IV

Le bruit cessa.

René-Jean était demeuré rêveur.

Comment les idées se décomposent-elles et se recomposent-elles dans ces petits cerveaux-là ? Quel est le remuement mystérieux de ces mémoires si troubles et si courtes encore ? Il se fit dans cette douce tête pensive un mélange du mondieu, de la prière, des mains jointes, d’on ne sait quel tendre sourire qu’on avait sur soi autrefois, et qu’on n’avait plus, et René-Jean chuchota à demi-voix : – Maman.

– Maman, dit Gros-Alain.

– Mman, dit Georgette.

Et puis René-Jean se mit à sauter.

Ce que voyant, Gros-Alain sauta.

Gros-Alain reproduisait tous les mouvements et tous les gestes de René-Jean ; Georgette moins.
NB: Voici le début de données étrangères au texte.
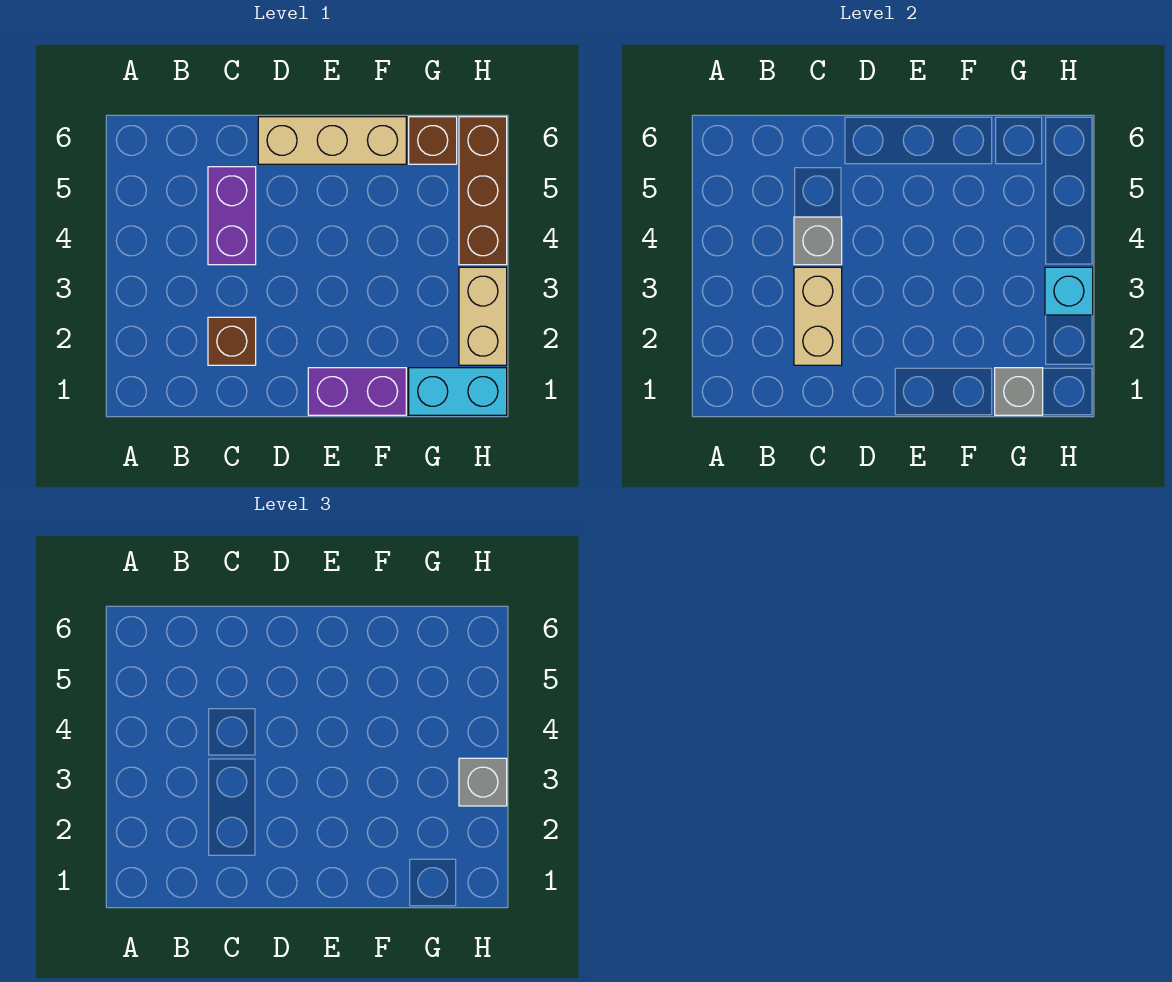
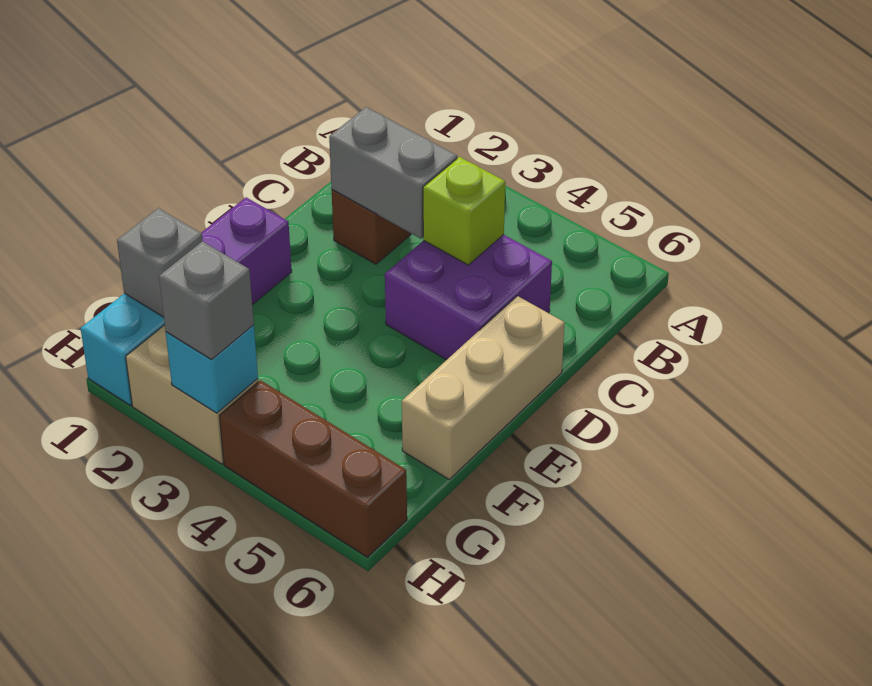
tan brick C2:C3 level 2 -> grey brick C2:C3 level 2
purple brick C4:C5 level 1 -> purple brick C4:D5 level 1
grey brick C4 level 2 -> lime brick C4 level 2
brown brick G6 level 1 -> none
Trois ans, cela copie quatre ans ; mais vingt mois, cela garde son indépendance.

Georgette resta assise, disant de temps en temps un mot. Georgette ne faisait pas de phrases.

C’était une penseuse ; elle parlait par apophtegmes.

Elle était monosyllabique.

Au bout de quelque temps néanmoins, l’exemple la gagna, et elle finit par tâcher de faire comme ses frères, et ces trois petites paires de pieds nus se mirent à danser, à courir et à chanceler, dans la poussière du vieux parquet de chêne poli, sous le grave regard des bustes de marbre auxquels Georgette jetait de temps en temps de côté un œil inquiet, en murmurant : Les Momommes !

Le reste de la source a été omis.